Separate the RC cathode network for the second stage and experiment. In my SR build, I had a switch which added additional resistance between the RC network and ground to reduce the gain from that stage. Start with 470 or 680 ohms first perhaps. This really needs to be switched though to figure anything out.
What about different 12AX7s for those first two stages? Tube choice affects the breakup point in my experience.
Tone stack tweaks might help too if he has really hot input. A 68k slope resistor instead of 100k with increase insertion loss. It also will change the frequency shifting of the tone stack. Lowering the mid cap from .033 to .022 like the AB763 will change things too. Better or worse? I don't know because I don't have the amp in front of me, but even it the poweramp is distorting first we don't know what frequencies break up first. Maybe cutting mids (reduce 6.8k resistor to 4.7 or even 3.3) will do the trick. Maybe a .068 bass cap in place of the .1 could help if the distortion is from speakers with a bit of flabbiness in lower frequencies. From the soundclip, taming the bass a tad might be just the ticket. Instead of tone stack, dropping the first or first two cathode bypass caps might get the amp owner smiling. Nothing radical like a .68uf, but 4.7 or 6.8 could help. If it does, try it again on the second triode.

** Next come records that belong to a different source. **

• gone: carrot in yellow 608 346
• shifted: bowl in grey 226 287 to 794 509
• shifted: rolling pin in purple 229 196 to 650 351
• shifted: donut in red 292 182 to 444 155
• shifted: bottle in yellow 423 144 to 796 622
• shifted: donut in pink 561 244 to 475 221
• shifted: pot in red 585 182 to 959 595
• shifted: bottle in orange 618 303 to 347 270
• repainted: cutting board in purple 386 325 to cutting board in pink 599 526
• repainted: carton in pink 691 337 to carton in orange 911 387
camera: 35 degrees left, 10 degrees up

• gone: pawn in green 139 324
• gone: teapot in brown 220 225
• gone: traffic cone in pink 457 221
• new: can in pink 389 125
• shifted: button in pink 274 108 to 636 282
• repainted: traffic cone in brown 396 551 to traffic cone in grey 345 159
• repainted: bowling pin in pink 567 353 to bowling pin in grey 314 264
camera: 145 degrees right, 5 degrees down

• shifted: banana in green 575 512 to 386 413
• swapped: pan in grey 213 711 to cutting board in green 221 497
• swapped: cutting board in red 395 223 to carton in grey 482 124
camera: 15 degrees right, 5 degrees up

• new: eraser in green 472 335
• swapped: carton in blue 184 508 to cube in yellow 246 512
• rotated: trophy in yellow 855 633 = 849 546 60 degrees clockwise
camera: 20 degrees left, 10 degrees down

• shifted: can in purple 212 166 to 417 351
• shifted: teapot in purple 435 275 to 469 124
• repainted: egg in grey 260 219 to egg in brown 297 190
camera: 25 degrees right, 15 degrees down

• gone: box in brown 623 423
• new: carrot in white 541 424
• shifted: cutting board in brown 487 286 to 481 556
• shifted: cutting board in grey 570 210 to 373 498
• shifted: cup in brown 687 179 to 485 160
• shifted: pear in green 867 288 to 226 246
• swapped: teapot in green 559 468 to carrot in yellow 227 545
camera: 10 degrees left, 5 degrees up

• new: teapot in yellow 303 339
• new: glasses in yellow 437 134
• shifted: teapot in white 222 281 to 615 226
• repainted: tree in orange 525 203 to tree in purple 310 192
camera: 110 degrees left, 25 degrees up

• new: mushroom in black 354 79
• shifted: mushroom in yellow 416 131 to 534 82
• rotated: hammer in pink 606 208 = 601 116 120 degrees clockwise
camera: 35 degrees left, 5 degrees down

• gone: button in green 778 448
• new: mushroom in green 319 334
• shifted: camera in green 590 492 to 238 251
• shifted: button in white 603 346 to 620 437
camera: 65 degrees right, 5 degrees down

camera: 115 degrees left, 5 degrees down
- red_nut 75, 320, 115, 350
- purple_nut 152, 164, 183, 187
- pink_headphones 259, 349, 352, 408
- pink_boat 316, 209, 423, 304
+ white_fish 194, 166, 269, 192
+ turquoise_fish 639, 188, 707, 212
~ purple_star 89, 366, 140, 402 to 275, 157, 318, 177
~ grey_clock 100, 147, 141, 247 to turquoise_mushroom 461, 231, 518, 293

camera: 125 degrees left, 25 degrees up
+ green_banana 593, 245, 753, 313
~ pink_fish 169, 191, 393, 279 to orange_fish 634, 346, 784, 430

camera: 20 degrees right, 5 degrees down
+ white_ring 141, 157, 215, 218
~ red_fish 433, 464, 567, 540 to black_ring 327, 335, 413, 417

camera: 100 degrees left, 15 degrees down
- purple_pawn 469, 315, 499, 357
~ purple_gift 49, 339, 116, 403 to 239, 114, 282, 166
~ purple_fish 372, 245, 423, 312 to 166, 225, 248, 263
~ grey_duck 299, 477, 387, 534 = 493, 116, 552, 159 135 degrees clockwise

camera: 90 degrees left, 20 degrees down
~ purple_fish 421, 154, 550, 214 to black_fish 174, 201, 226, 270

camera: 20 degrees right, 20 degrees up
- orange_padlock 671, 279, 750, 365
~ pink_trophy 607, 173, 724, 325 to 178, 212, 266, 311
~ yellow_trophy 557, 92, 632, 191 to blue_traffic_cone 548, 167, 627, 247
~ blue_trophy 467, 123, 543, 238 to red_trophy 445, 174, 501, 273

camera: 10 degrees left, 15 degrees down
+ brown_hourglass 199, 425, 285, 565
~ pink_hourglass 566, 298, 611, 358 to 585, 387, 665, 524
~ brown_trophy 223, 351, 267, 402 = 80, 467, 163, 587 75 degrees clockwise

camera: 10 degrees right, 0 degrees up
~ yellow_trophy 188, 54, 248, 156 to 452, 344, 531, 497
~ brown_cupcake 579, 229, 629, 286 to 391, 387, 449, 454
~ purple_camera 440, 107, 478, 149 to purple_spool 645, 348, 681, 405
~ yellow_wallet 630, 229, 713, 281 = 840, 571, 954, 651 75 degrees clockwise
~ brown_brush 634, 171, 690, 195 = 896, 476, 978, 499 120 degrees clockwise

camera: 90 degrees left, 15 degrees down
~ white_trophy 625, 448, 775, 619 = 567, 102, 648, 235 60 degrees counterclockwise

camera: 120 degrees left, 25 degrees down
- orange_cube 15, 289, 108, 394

My main point is that there are some experiments Mort can try instead of throwing up his hands and telling the amp owner "it just is what it is. Tough." Also, our "instrument" is everything from whatever hits the strings to the speaker cone shaking around inside the cab. It's not just the amp in isolation.
BTW do we know what speakers and if there are more efficient alternatives?
One question for Mort: is the schematic drawn wrong for those first two filter caps or did you wire it as drawn? The two 350 volt caps are supposed to be wired in series with a 220k resistor in parallel with each cap. See : AB763 schematic
If wired as drawn, I would replace those caps because then they've been hit wth voltage WAY above their rating. However, I assume that you wired it correctly and just got the schematic fudged up.